Whereas the association signals with LTNP show considerable overlap with loci detected using disease progression [6
] as the phenotype, analysis of RP yielded unique loci [10
] that have proven difficult to replicate in other cohorts. This inability to replicate may be due in part to the under-representation of RP in most cohorts. However, the possibility that individuals who are RP or LTNP harbor risk alleles that are unique to each tail in the distribution cannot be discounted. The minor alleles of SNP mapping to the gene-encoding protein arginine methyltransferase 6 (PMRT6), the gene encoding the sex-determining region Y-box 5 (SOX5) gene, and the gene encoding for the transforming growth factor, beta receptor associated protein 1 (TGFBRAP1) alleles were depleted in RP. The risk allele mapping to the retinoid X receptor gamma (RXRG) gene was enriched in RP.

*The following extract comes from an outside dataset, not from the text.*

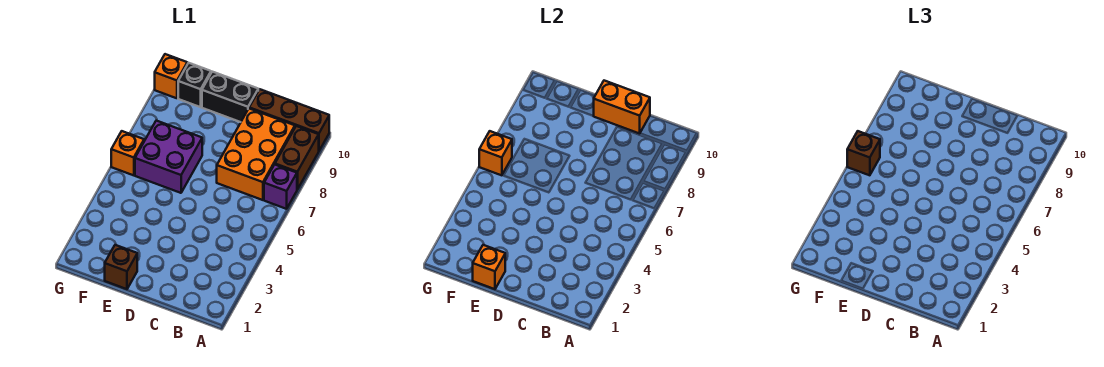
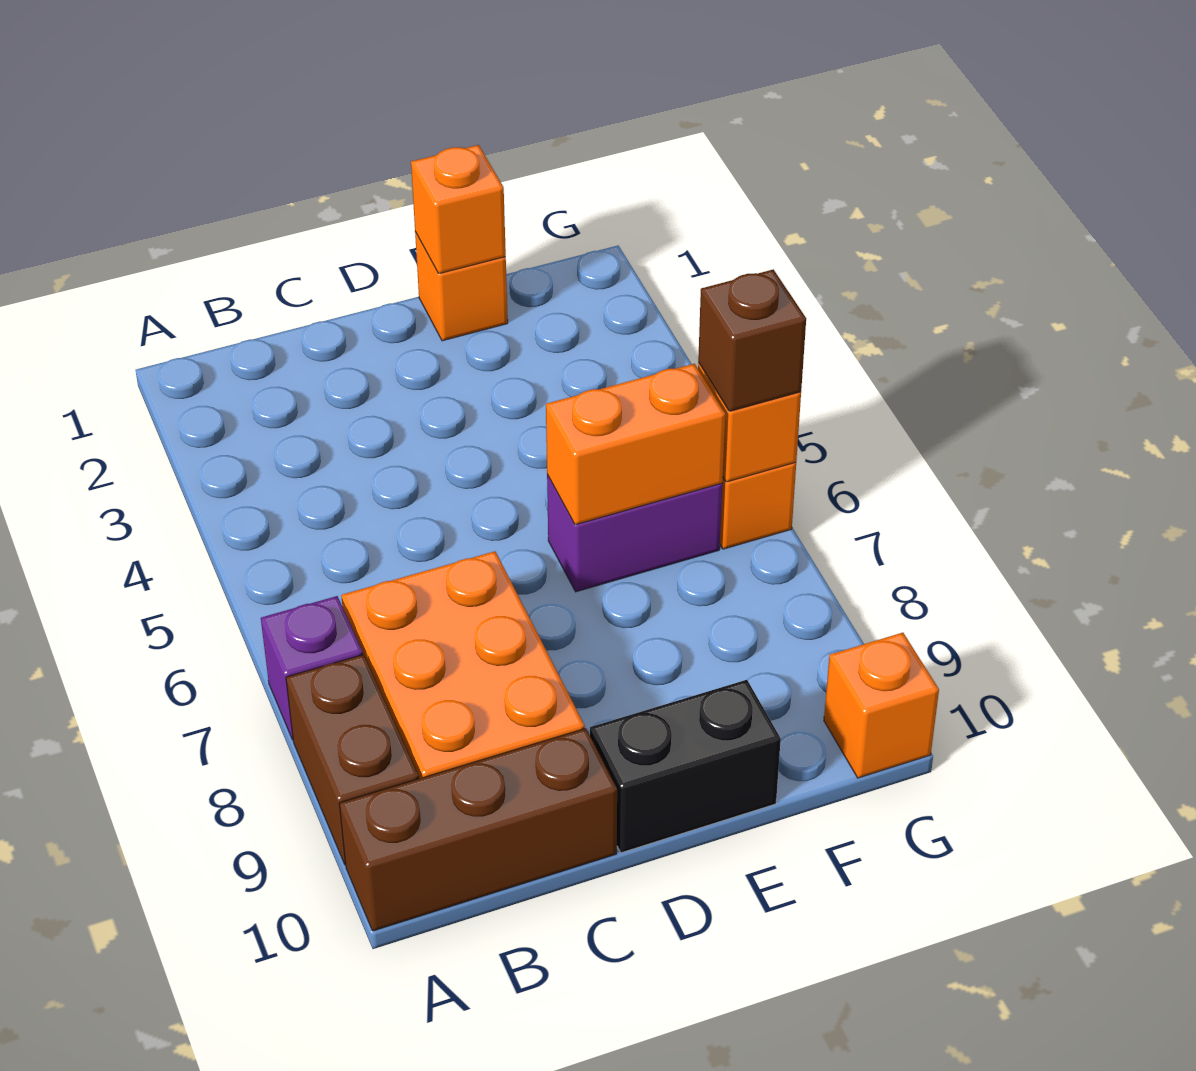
orange brick C10:D10 level 2 -> orange brick E6:F6 level 2
brown brick E1 level 1 -> orange brick E1 level 1
purple brick E6:F7 level 1 -> purple brick E6:F6 level 1
black brick F10 level 1 -> none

The majority of genome searches performed to date have focused on European-descent populations [5
]. This approach is reasonable as it reflects the demographic of the epidemic when the cohorts analyzed thus far were initiated. The recent development of methods to account for more complex population substructure has paved the way to examination of populations with more diverse ancestry, such as Africans [9
] and African Americans [13
]. Although the first recently reported GWAS for viral load set point in African Americans failed to identify risk loci that exceeded the significance thresholds required of genome-wide searches, the associations with HCP5 and HLA-C were validated [13
]. Examination of a completely different phenotype, maternal-to-child transmission in a cohort of HIV-serodiscordant children of HIV-infected mothers from Malawi, yielded several positional candidate genes. However, none exceeded the a priori significance thresholds. Further examination of these suggestive association signals may provide insights into the host genomic influence of the vertical transmission of HIV. Both studies suggest that novel phenotypes may provide additional novel genes that influence other facets of HIV transmission and pathogenesis.
To date, two genome searches have pursued novel HIV traits. The first involved examination of not only circulating RNA viral load, but viral DNA that serves as an estimate of the HIV viral reservoir [5
]. In addition to the verification of the previous associations with HCP5 and HLA-C, two additional associations with both lower RNA and DNA viral load were identified. The first was in the syndecan 2 (SYND2) and the second was with an intragenic SNP that detected two flanking positional candidate genes: DEAH (Asp-Glu-Ala-His) box polypeptide 40 (DDX40) and the human homolog of yippee-like 2 (YPEL2) [16
]. Future validation efforts may be able to identify which of the two genes (DDX40 or YPEL2) underlies this later association signal.